Ok, now the cluster is setup almost. We will use Kube-router instead of Kube-proxy to complete the cluster setup. We have two options to run Kube-router.

run Kube-router as agent on each node

Build the kube-router from the sources.

git clone https://github.com/cloudnativelabs/kube-router.git
go build --ldflags '-extldflags "-static"' -o kube-router kube-router.go

Alternativley you can download prebuilt binary:

wget https://github.com/cloudnativelabs/kube-router/releases/download/v0.0.1/kube-router
chmod +x kube-router

Run kube-router on all nodes as below.
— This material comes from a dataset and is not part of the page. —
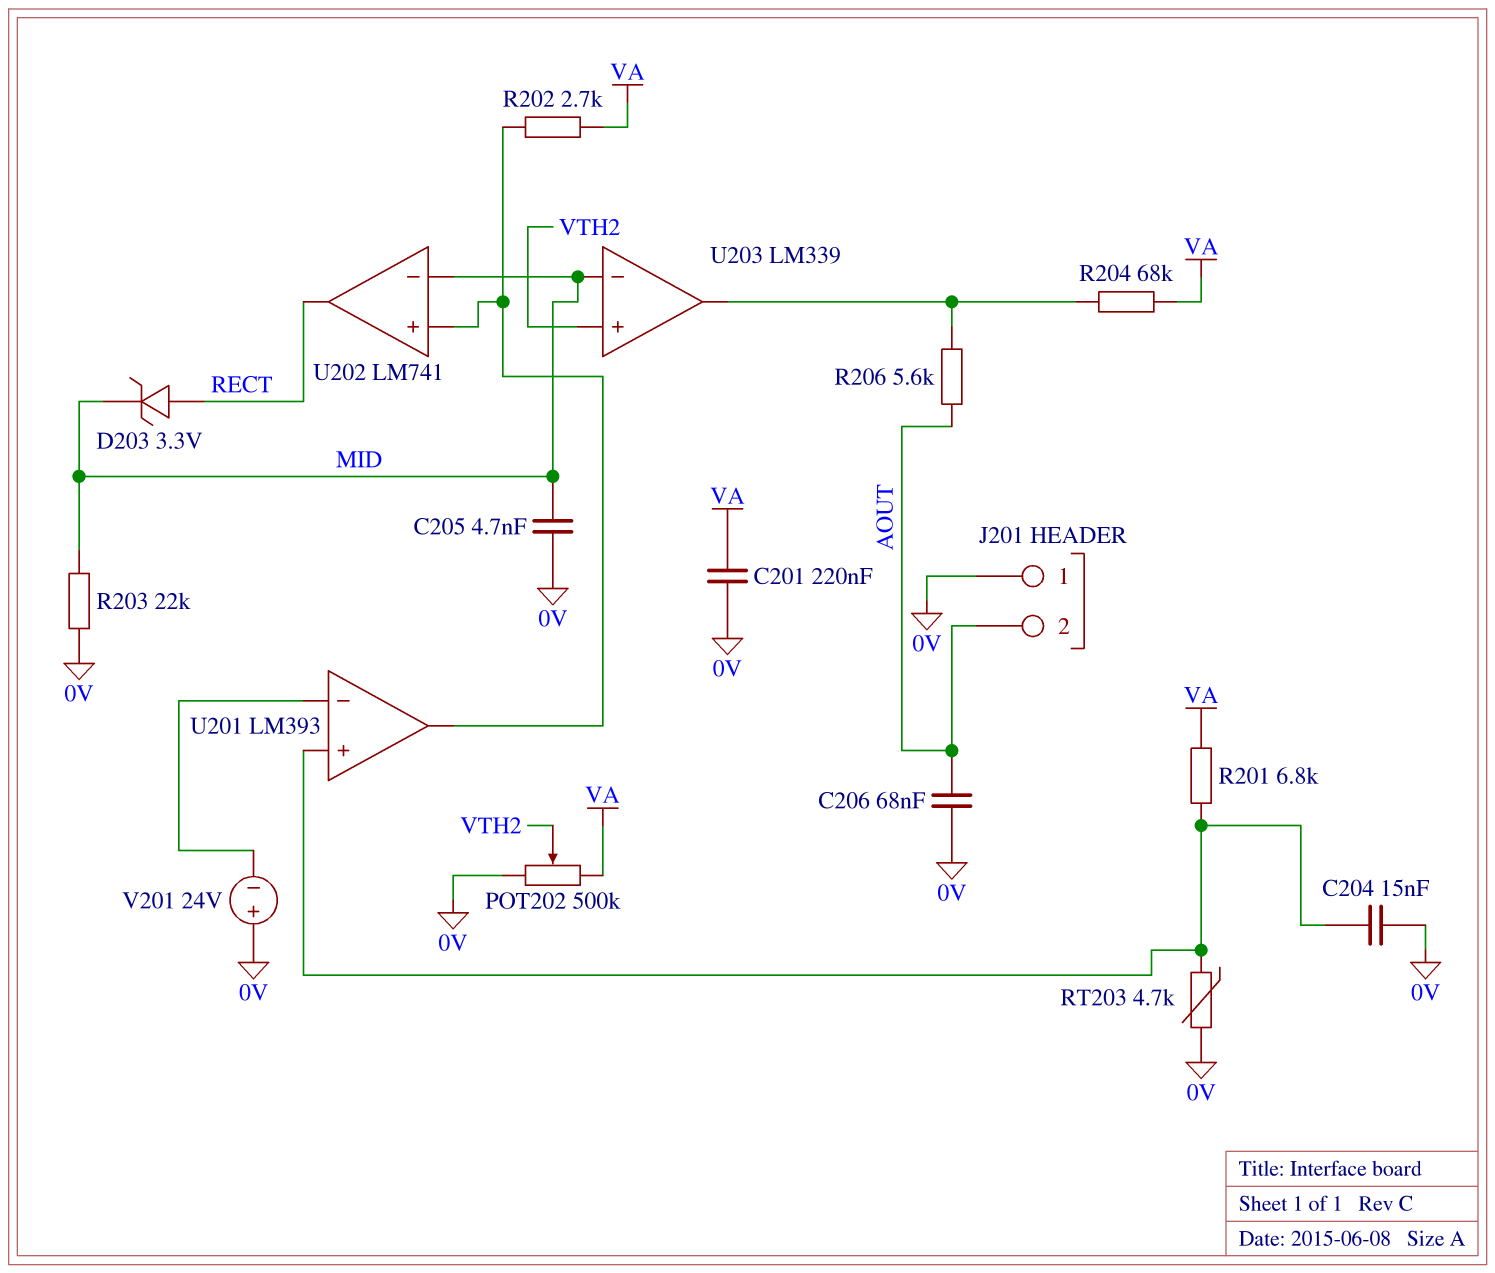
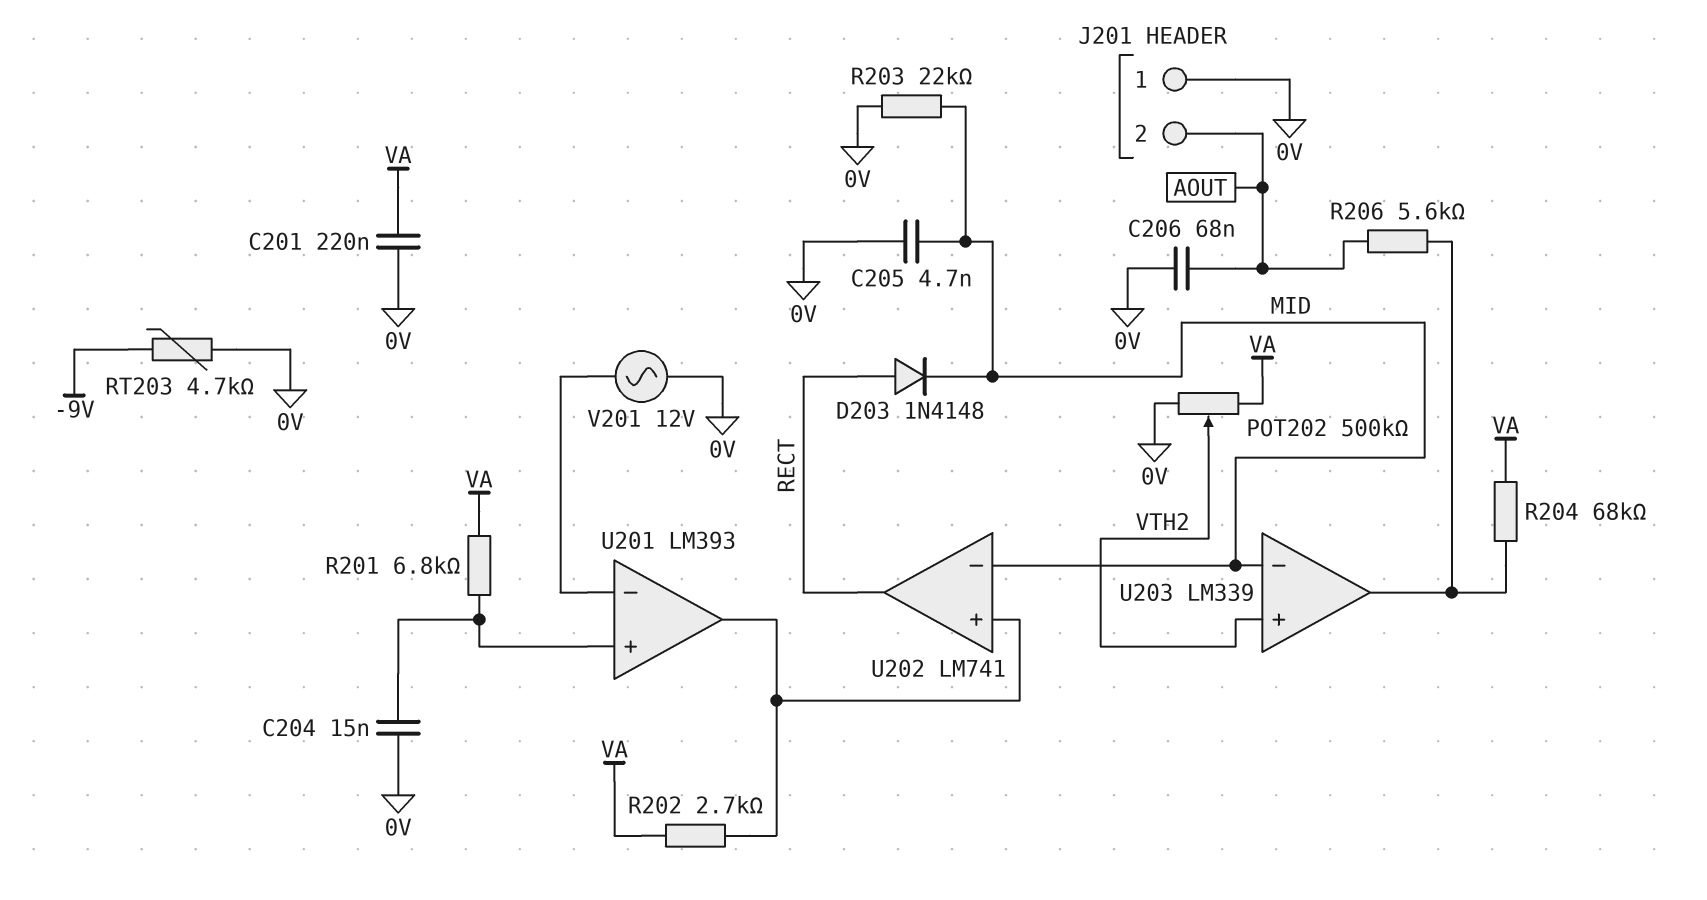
D203: zener 3.3V (A RECT, K MID) -> diode 1N4148 (A RECT, K MID)
RT203: 4.7k (0V, U201/in+) -> 4.7k (-9V, 0V)
V201: 24V (plus 0V, minus U201/in-) -> AC 12V (0V, U201/in-)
We will use kube-router to provide pod-to-pod networking, service proxy and firewall for the pods.

kube-router --master=http://192.168.1.99:8080/ --run-router=true --run-firewall=true --run-service-proxy=true

run Kube-router as deamonset

This is quickest way to deploy kube-router. Just run

kubectl apply -f https://raw.githubusercontent.com/cloudnativelabs/kube-router/master/daemonset/kube-router-all-service-daemonset.yaml

Above will run kube-router as pod on each node automatically.

Now the cluster is setup with Kube-router providing service proxy, pod ingress firewall and for pod networking. Let see the demo how Kube-router provide these functionality.

conclusion

We have seen how Kube-router is used in a Kubernetes deployment to provide cross node pod-to-pod connectivity, how kube-router provides a service proxy on each node and how ingress firewall to the pods are applied in action.